Der Pflegedienst der Stadt Karben wird trotz steigenden Defizits als Eigenbetrieb bestehen bleiben. Er wird jedoch voraussichtlich mit anderen Einrichtungen kooperieren müssen. Das beschloss die Stadtverordnetenversammlung Karben am Freitag Abend auf Anträge von SPD und CDU hin.

Aus Verantwortung gegenüber den pflegebedürftigen Menschen bleiben die Leistungen des städtischen Pflegedienstes in jedem Fall erhalten, erklärte der CDU-Fraktionsvorsitzende Mario Beck schon vor der Sitzung in einer Mitteilung. Für die Union stelle sich nicht die Frage "ob, sondern wie wir uns das leisten können". Wegen der aktuellen defizitären Haushaltslage der Stadt soll der Betrieb mit über zehn Mitarbeitern auf mehr Wirtschaftlichkeit getrimmt werden.

Die CDU will nicht am Leistungsangebot für die Patienten sparen, sondern in der Verwaltung. "So bescheinigten die Wirtschaftsprüfer bei den Jahresberichten regelmäßig, dass der Verwaltungsaufwand im Verhältnis zu der Arbeit am Patienten überdurchschnittlich hoch ist", so Beck. Das Administrative müsse sich zugunsten des Zeitaufwandes für den Patienten verringern. Eine Kooperation sei die Lösung.

Das Defizit beläuft sich nach dem jüngsten Rechnungsbericht für 2008 auf 29000 Euro; für 2009 wird es sich auf knapp 800000 Euro fast verdreifachen. In diesem Jahr soll es auf auf 59000 Euro fallen.

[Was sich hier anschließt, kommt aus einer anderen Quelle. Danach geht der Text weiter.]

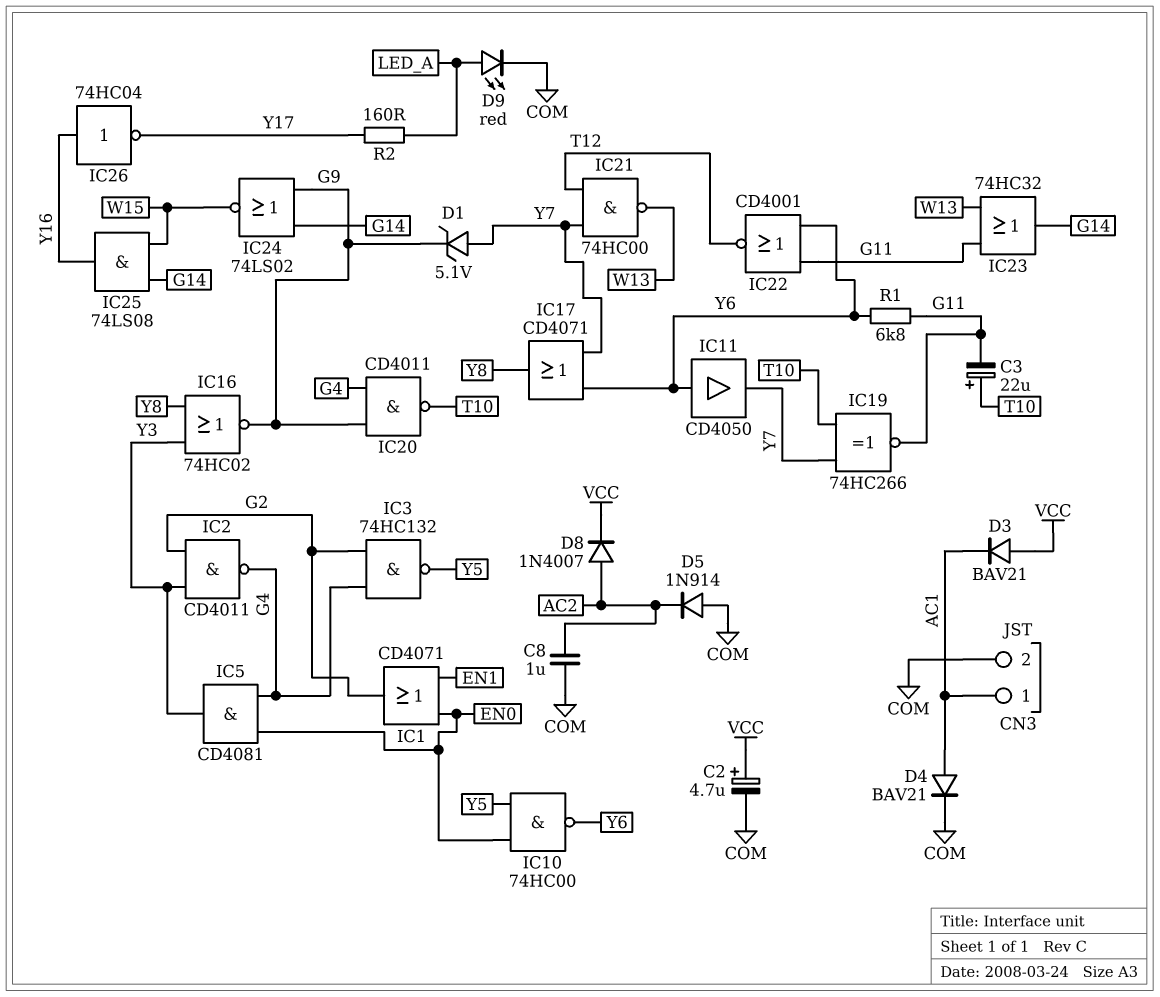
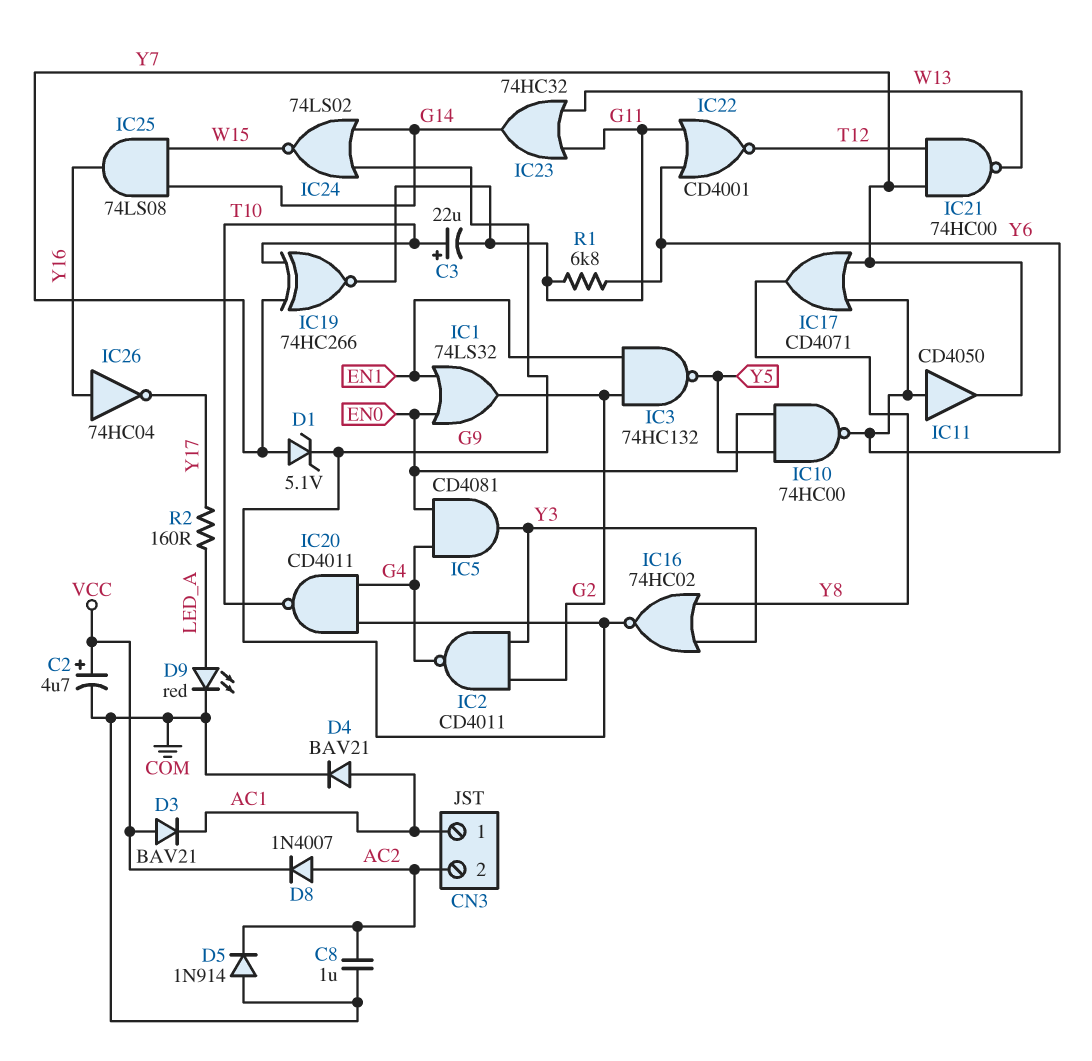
CN3 pin 2: COM -> AC2
IC1: OR CD4071 (in EN0, in EN1, out G2) -> OR 74LS32 (in EN0, in EN1, out G2)
IC3: NAND 74HC132 (in G2, in G4, out Y5) -> NAND 74HC132 (in EN1, in G2, out Y5)

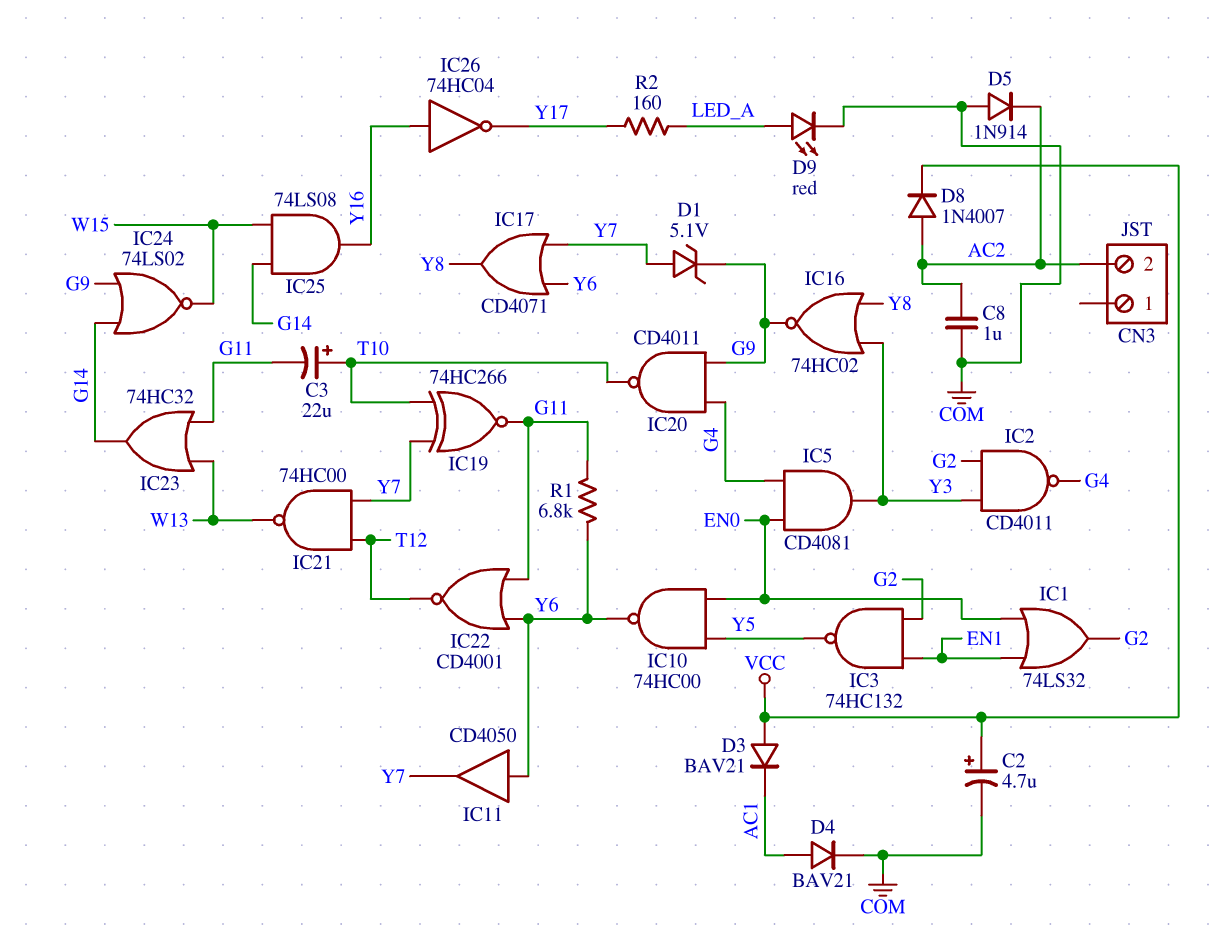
CN3 pin 1: AC1 -> none

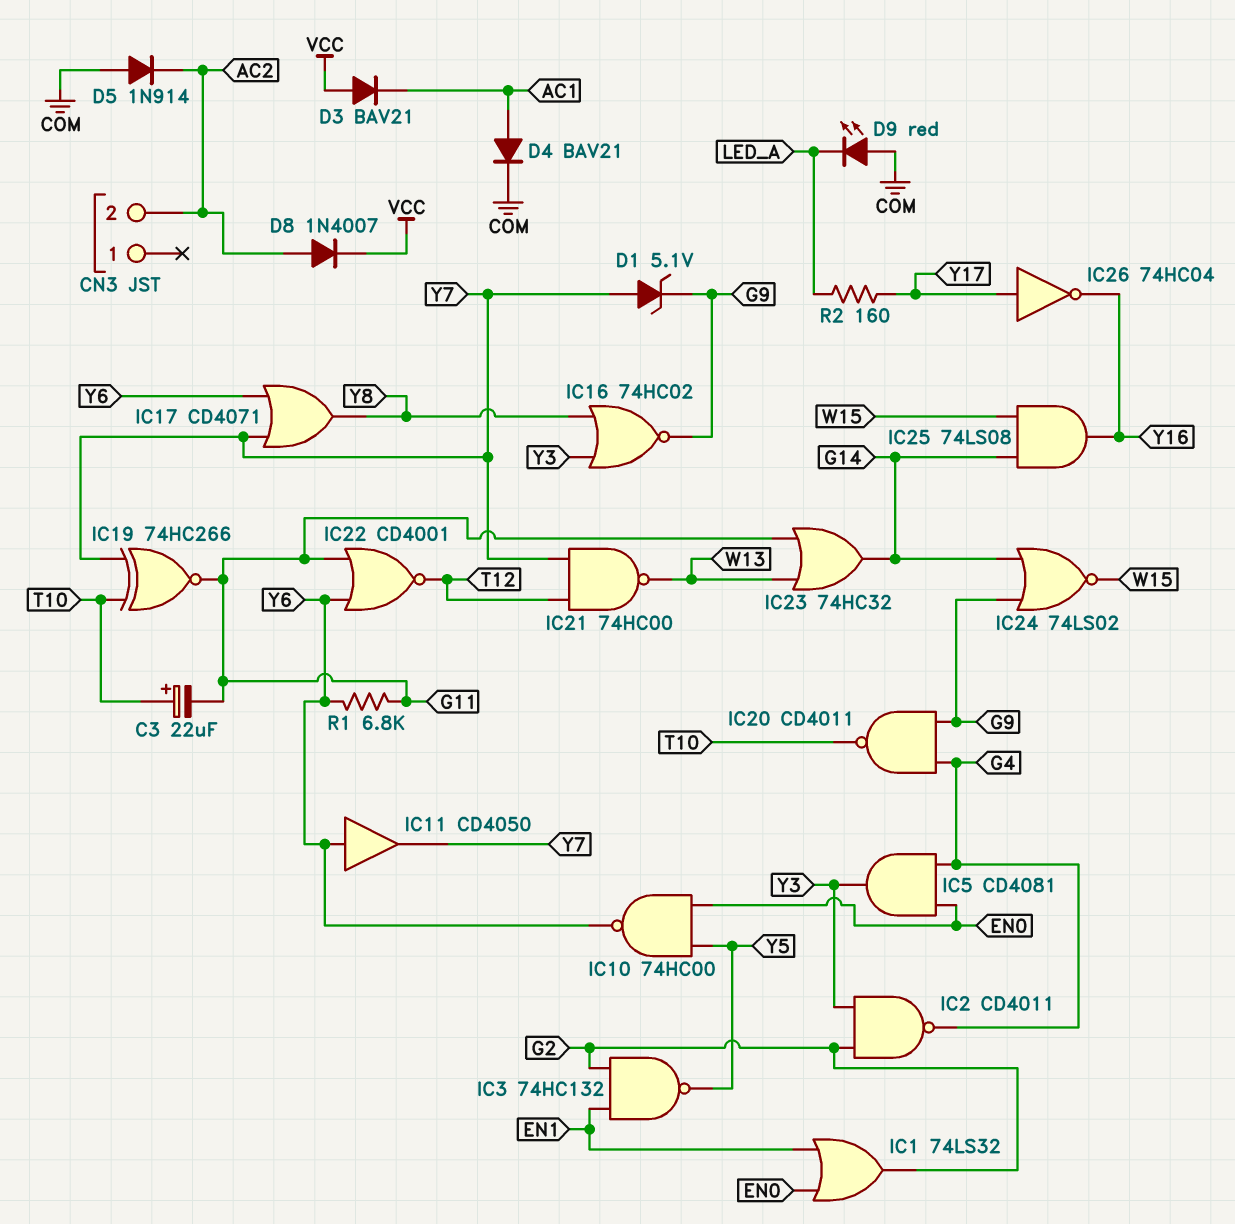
C2: 4.7uF (plus VCC, minus COM) -> none
C8: 1uF (AC2, COM) -> none
D9: LED red (A LED_A, K COM) -> LED red (A COM, K LED_A)
IC26: NOT 74HC04 (in Y16, out Y17) -> NOT 74HC04 (in Y17, out Y16)

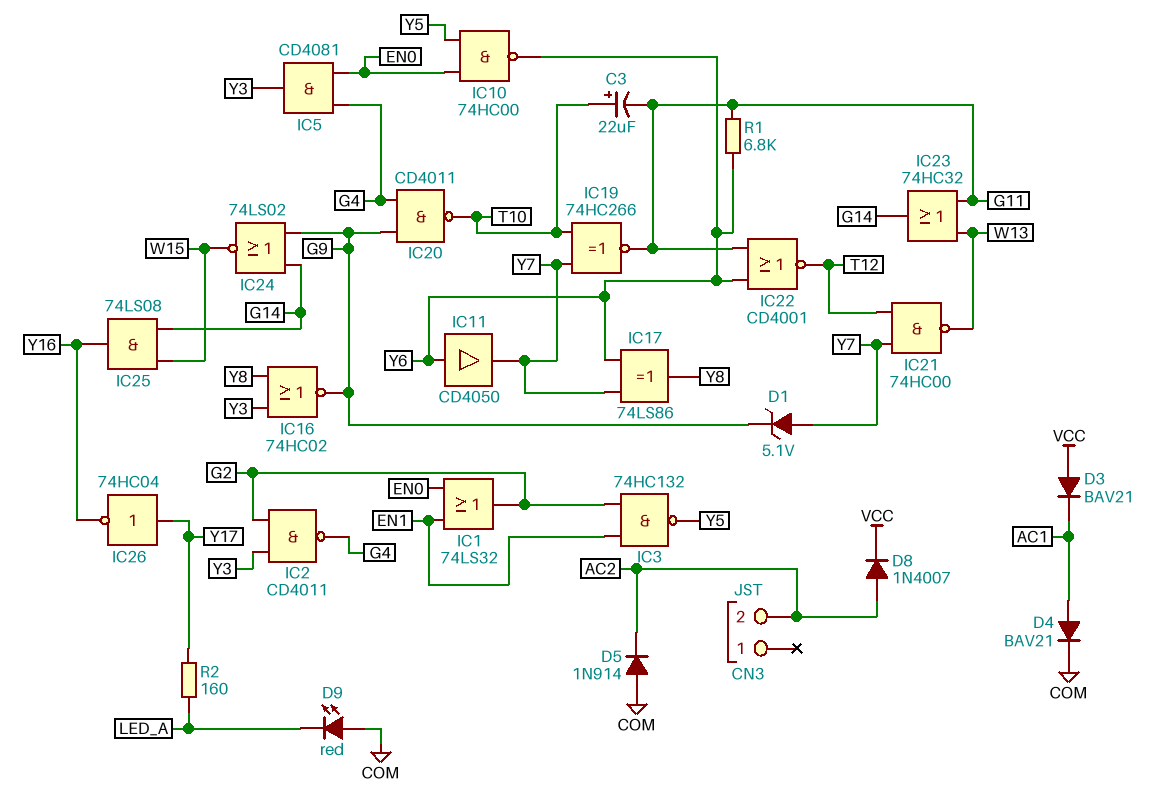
IC17: OR CD4071 (in Y6, in Y7, out Y8) -> XOR 74LS86 (in Y6, in Y7, out Y8)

Um eine möglichst effiziente Organisationsform zu bilden, sei die Zusammenarbeit mit anderen Pflegediensten geeignet. Als "naheliegende Verzahnung" sieht die CDU eine Kooperation mit dem Arbeitersamariterbund (ASB) oder den Johannitern, dem Träger des neuen Seniorenheims Auf der Loh. Konkretere Vorstellungen wollte die CDU noch nicht äußern. Die sollen unter den neuen Bürgermeister Guido Rahn (CDU) entwickelt werden, heißt es.

Der Sozialverband Vdk, Ortsverband Karben, kritisiert indes die Haltung des FDP-Stadtverordneten Oliver Feyl, der den städtischen Pflegedienst ob des ähnlichen Angebots des ASBs in Frage gestellt habe. Viele Karbener entschieden sich für den städtischen Pflegedienst, weil er vor Ort und etwas Vertrautes sei, sagt Vdk-Vorsitzende Ellen Benoelken.

Die SPD sieht in der Diskussion von CDU und FDP ohne tragfähiges Konzept eine Verunsicherung der Patienten und der Mitarbeiter. Der von der FDP geforderte Eigentumswechsel würde das Aus der Einrichtung mit ungewisser Zukunft für die Beschäftigten bedeuten. SPD-Fraktionschef Thomas Görlich fordert eine sachliche Debatte in der Betriebskommission.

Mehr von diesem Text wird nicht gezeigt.